Texas had a contract with IBM to consolidate all of the servers of all state
agencies. I believe it was for $863 million dollars and 7 years. The first
thing IBM was supposed to was to replace any hardware that needed replacing.
They never replaced anything. A ticket to reboot a server took a week. As
nearly as I can tell, IBM just underbid the contract, and figured that the
court battles would be cheaper than making good on the contract. The on-going
legal wrangling was literally constant. We just compiled our lists of
grievances throughout our workdays and forwarded them on to our manager, where
presumably, they got all aggregated again and eventually made it to the legal
teams.

It was pretty horrendous. You could have developers or production at a dead
halt for a week literally because a server (managed by IBM) needed to be
rebooted, and they wouldn't do it. Managers would call and rage. I worked at a
large agency, and we eventually got administrator access to the machines,
which I think we were supposed to use only for read-only access...
occasionally, we'd get told to actually reboot them or something. My
impression was that IBM would be logging such infractions and just try to use
them as more evidence of Texas violating the contract or something. At the
very least, we weren't really supposed to use the access, but we did.

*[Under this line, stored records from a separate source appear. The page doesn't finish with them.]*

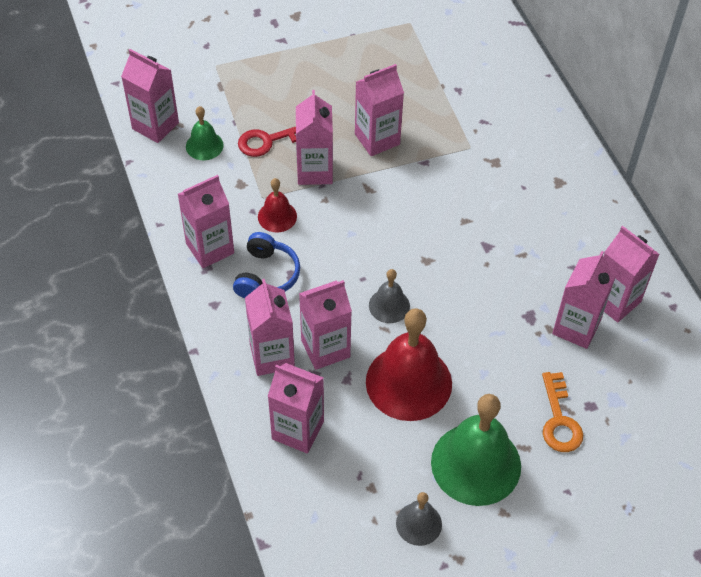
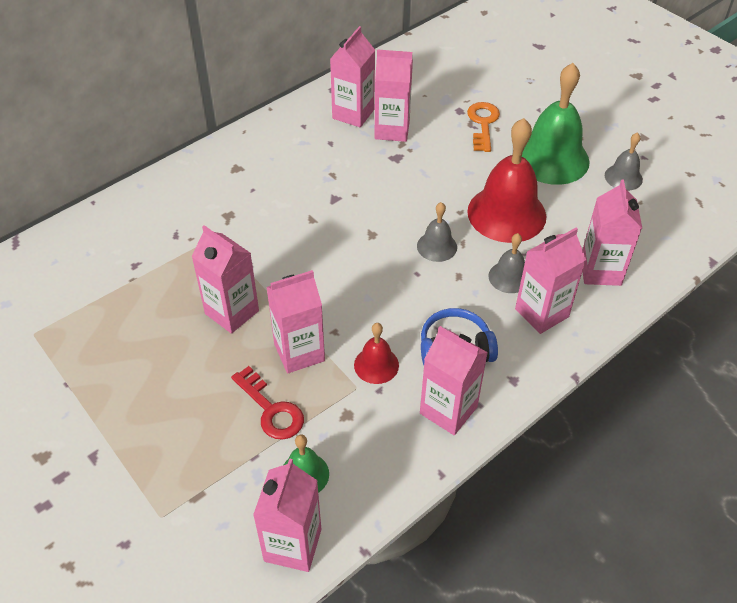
camera: 110 degrees left, 5 degrees down
(325, 348) = (509, 277): pink carton -> grey bell
(559, 420) = (483, 123): orange key -> orange key turned 60 degrees counterclockwise

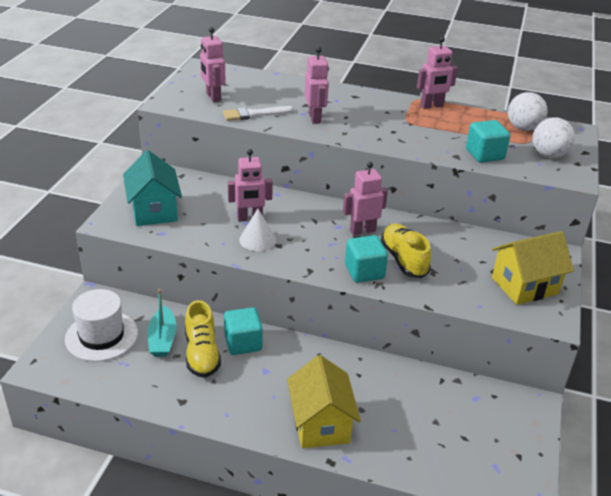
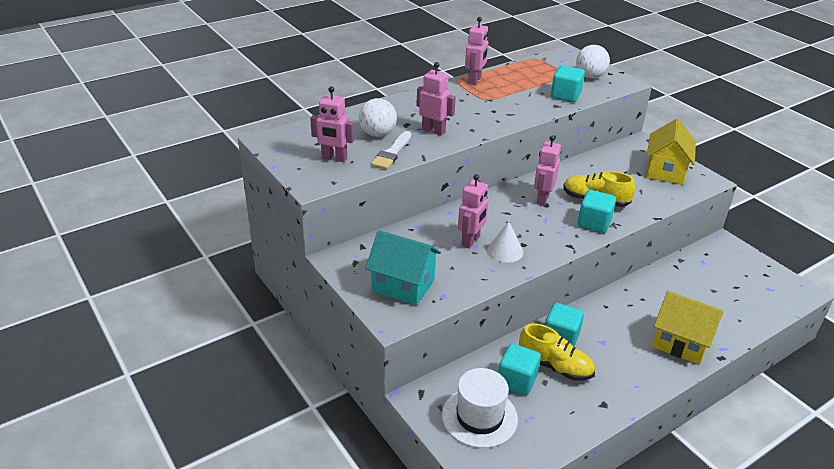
camera: 50 degrees left, 0 degrees up
(162, 339) = (517, 380): turquoise boat -> turquoise cube
(523, 128) = (546, 67): white ball -> white ball (377, 134)

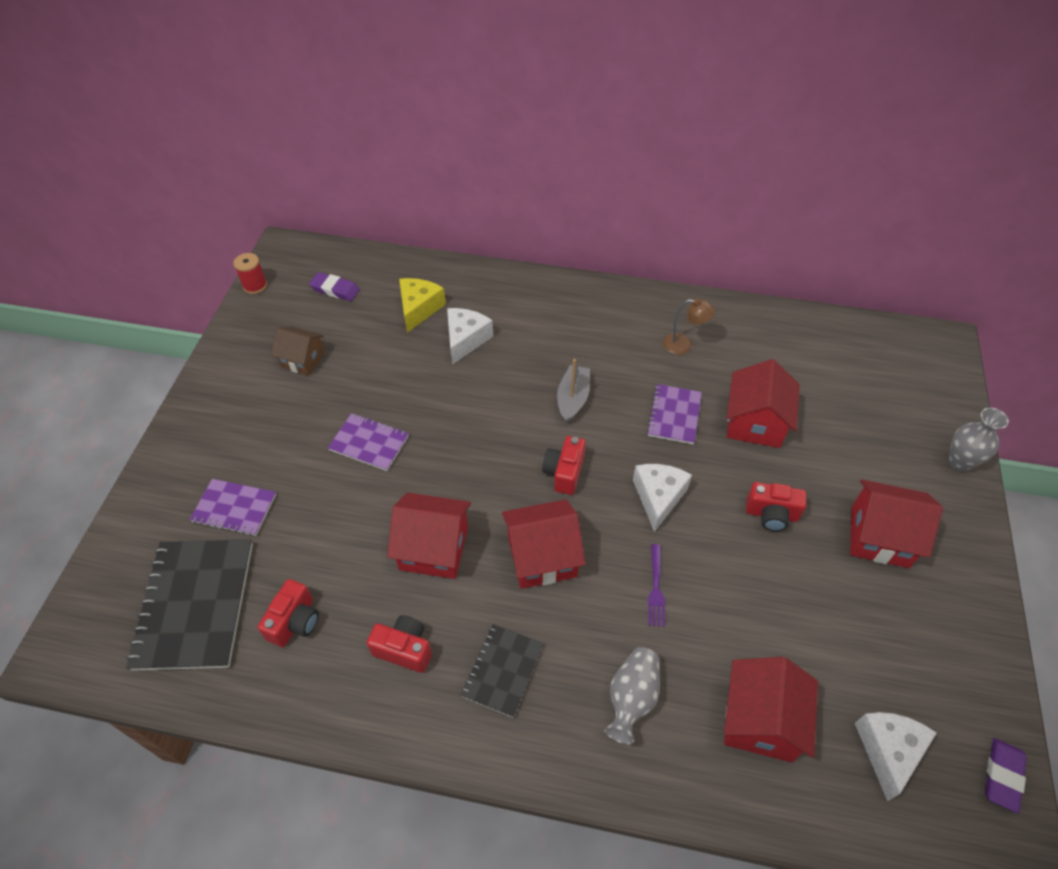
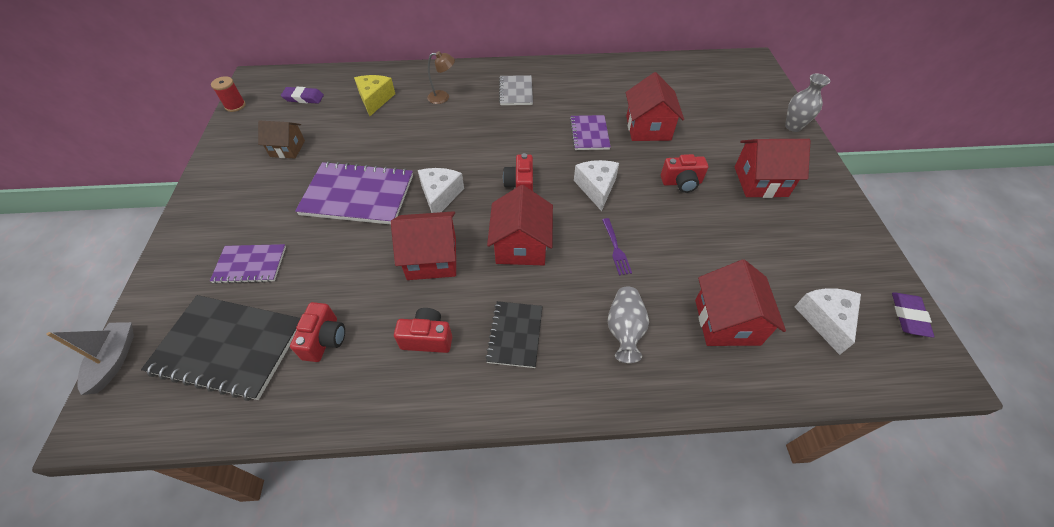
camera: 15 degrees left, 0 degrees up
(195, 605) = (228, 347): black notebook -> black notebook turned 60 degrees counterclockwise
(369, 443) = (358, 195): purple notebook -> purple notebook, size x1.77
(465, 340) = (417, 113): white cheese -> white cheese (440, 196)
(542, 557) = (521, 246): red house -> red house turned 60 degrees counterclockwise
(573, 399) = (511, 137): grey boat -> grey boat (114, 360)
(598, 331) = (516, 91): none -> grey notebook
(683, 345) = (580, 90): brown lamp -> brown lamp (443, 97)

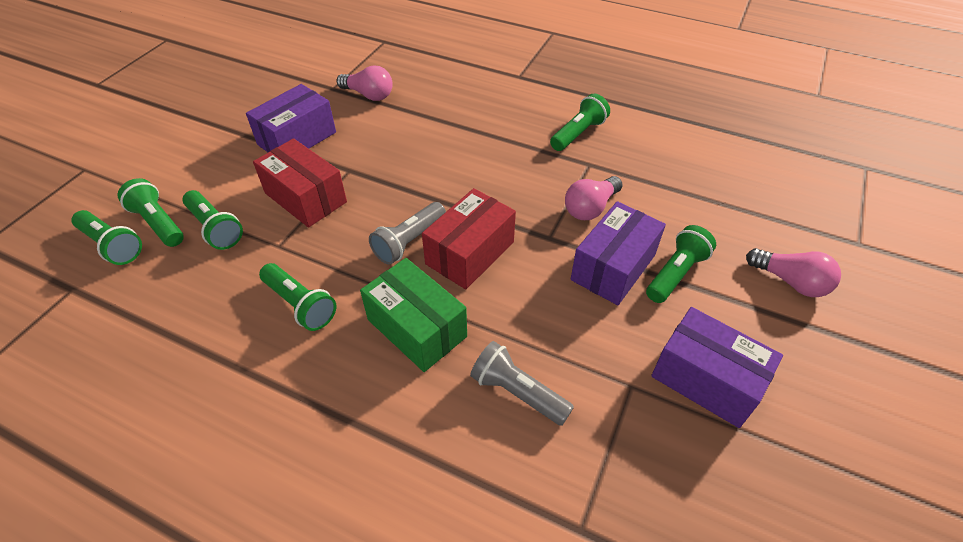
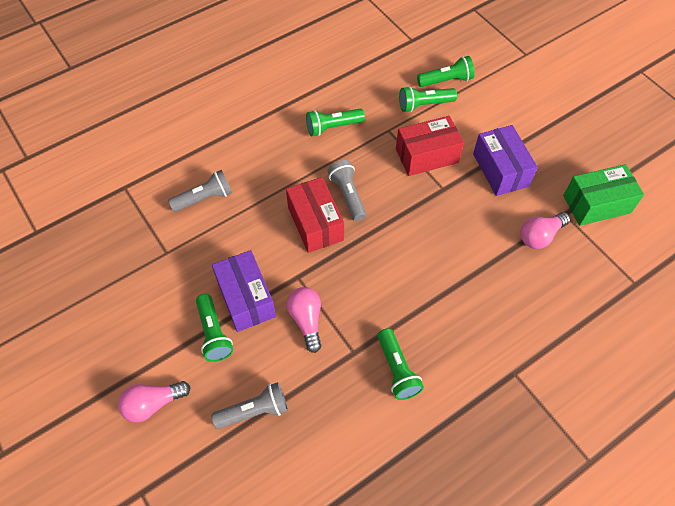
camera: 120 degrees right, 10 degrees up
(112, 246) = (438, 58): green flashlight -> none
(417, 328) = (278, 172): green box -> green box (596, 204)
(706, 379) = (139, 292): purple box -> none
(709, 203) = (254, 411): none -> grey flashlight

I wondered how the whole agency functioned with the IT infrastructure that
badly planned. If you needed a new _virtual_ machine, you'd be doing pretty
well to get your request in 6 months in advance, literally. For them to click
through creating when you literally _know_ they have the capacity (because we
had some insight into the infrastructure.) One of my managers went to some
session, and there were more than 35 process steps to getting something like
that done, if I recall corretly. Any step stalls, that's a black hole; you'd
better be calling and checking on requests like that regularly, or they just
dead-end somewhere. (Actually, nothing you didn't call about regularly ever
got done, including reboots.) I think they got that down to 15ish steps
eventually.

------
nyolfen
this sounds like stonewalling to me. maybe they weren't counting on the optics
of the headline's phrasing sounding as charged as it does, but this reminds me
strongly of, for instance, the FBI intentionally being obtuse in their
processing of FOIA requests for sensitive subjects. they're not figuring out
the numbers because the headline "$x hundred million seized by NYPD from
citizens in 2015" sounds even worse.

------
imgabe
Must be very convenient for the cops seizing the cash if nobody knows how much
is supposed to be there.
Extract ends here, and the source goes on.